Jedes Jahr, wenn der Winter anfängt sich dahinzuziehen, das ewige Graubraun erdrückend wird und die Sehnsucht nach dem Frühling aufkeimt, beschleicht mich ein mulmiges Gefühl, ebenso unsinnig und unaufhaltsam wie der August-Blues. Man könnte es auch eine leichte Panik nennen: Im Garten ist alles kaputt geworden, da treibt nichts aus, da wächst nichts mehr. Hat den alten Herrn der Schlag getroffen? War es zu kalt, zu warm, zu trocken, zu nass?

Die größte Sorge gilt meinen Schätzen von der Gärtnereientour vom Vorjahr. Ein paar haben sich schon endgültig verabschiedet, der lustige wuschelige Sonnenhut „Marmalade“ etwa und der niedliche Islandmohn. Den Glockenblumen hat wahrscheinlich der Fuchs den Garaus gemacht. Der Thymus praecox hat im Herbst sehr mickrig ausgeschaut. Und die eigentlich nicht winterharten Salvien, die ich dick in Laub und alte Vorhänge eingepackt habe, damit sie die Kälte überstehen, geht es ihnen gut? Im Schlafzimmer steht eine Schale mit Stecklingen, die den ganzen Sommer über grün waren und Blätter getrieben haben, meiner Meinung nach daher angewachsen waren. Jetzt sind es dürre Reste und ich sehe jeden Tag nach, ob sich neues Leben regt. Zwei Rosenstängel, die ich dazwischen gesteckt habe, haben im Herbst programmgemäß ihr Laub abgeworfen und sind in der letzten Woche braun geworden. Ich traue mich nicht nachzugraben, ob sich je Wurzeln gebildet haben, weil ich Angst habe, ihnen dann überhaupt den Rest zu geben.

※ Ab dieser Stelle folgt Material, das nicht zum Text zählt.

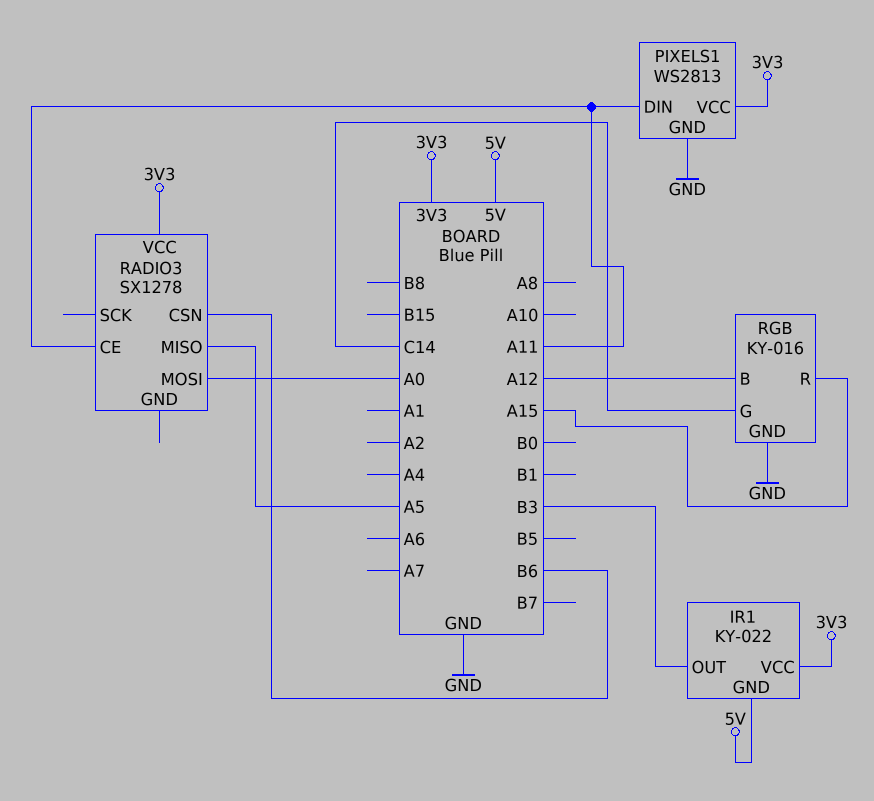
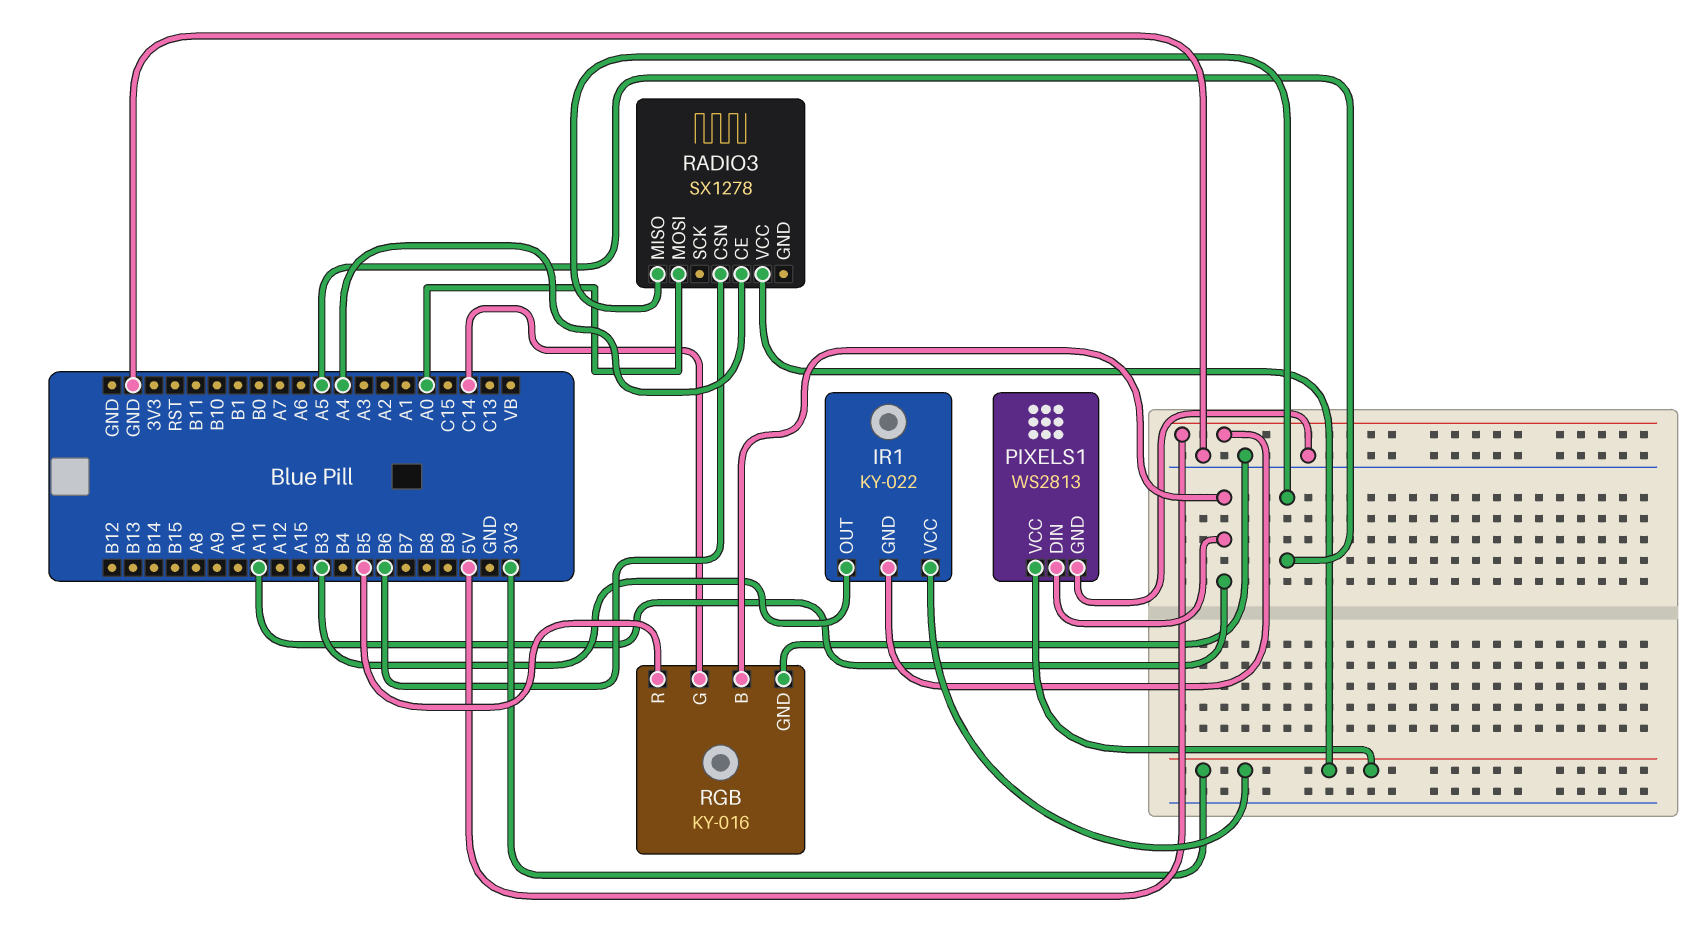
RADIO3 pin CE: A11 -> A4
RGB pin B: A12 -> A11
RGB pin R: A15 -> B5

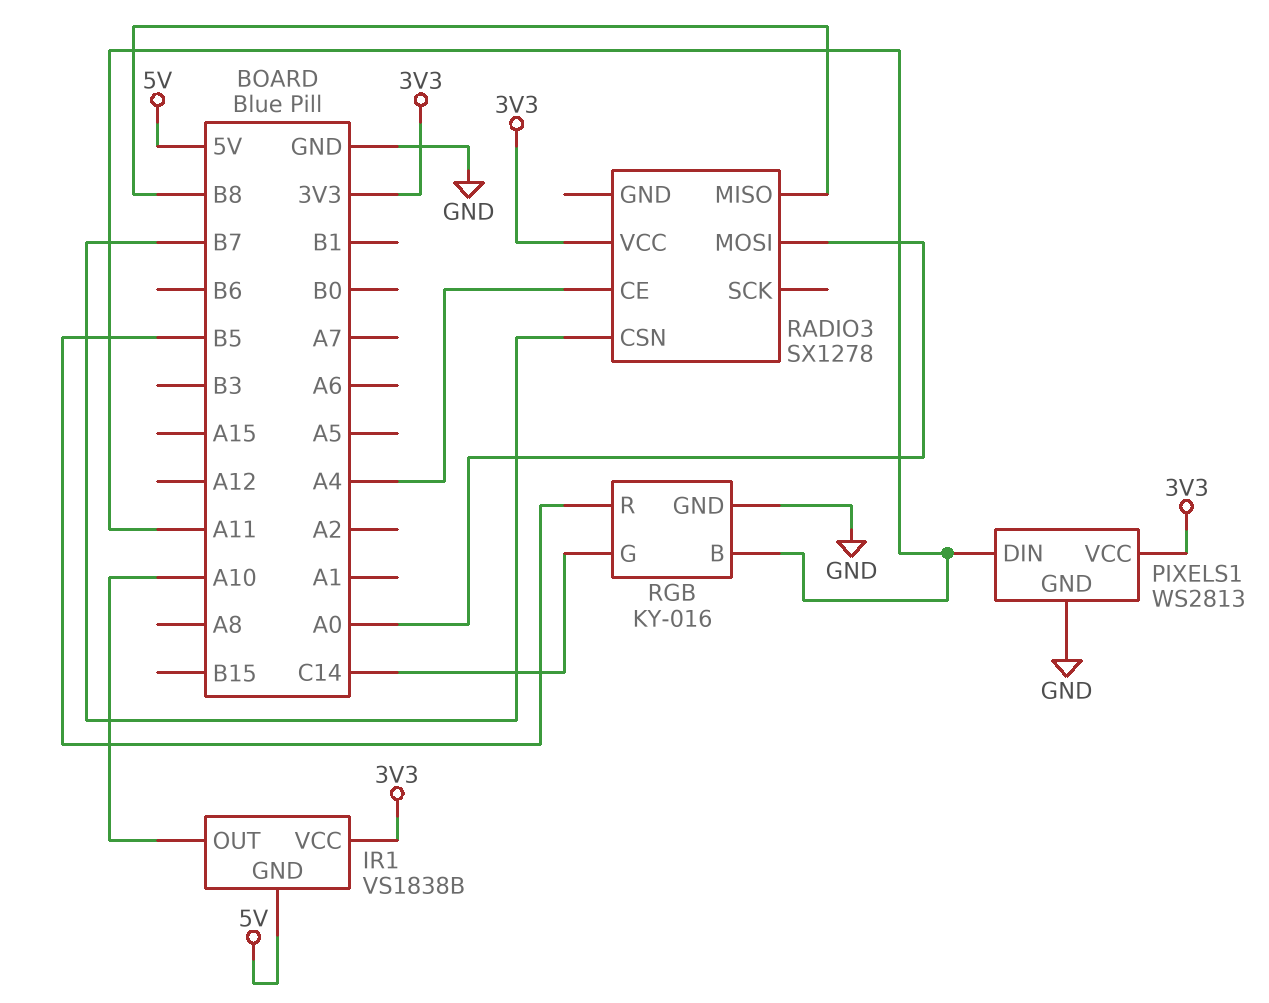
IR1: KY-022 -> VS1838B
IR1 pin OUT: B3 -> A10
RADIO3 pin CSN: B6 -> B7
RADIO3 pin MISO: A5 -> B8

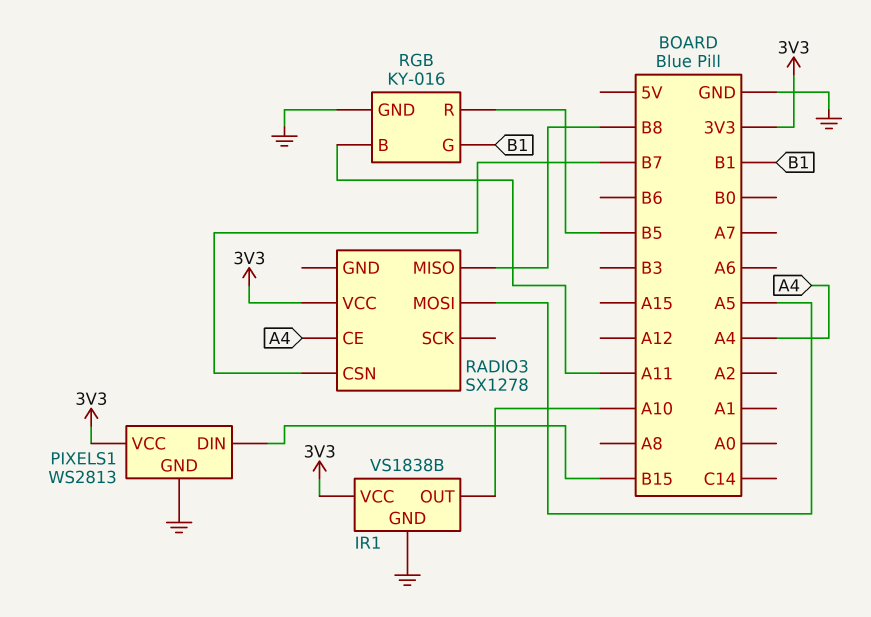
IR1 pin GND: 5V -> GND
PIXELS1 pin DIN: A11 -> B15
RADIO3 pin MOSI: A0 -> A5
RGB pin G: C14 -> B1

Zur Beruhigung war ich diese Woche im Botanischen Garten. Winterling und ein paar Schneeglöckchen blühen, ein paar zaghafte Spitzen ragen aus den Beeten, die Narzissen können es auch nicht mehr erwarten. Aber im Großen und Ganzen schaut das Areal genauso aus wie mein Garten – tot. Na bitte.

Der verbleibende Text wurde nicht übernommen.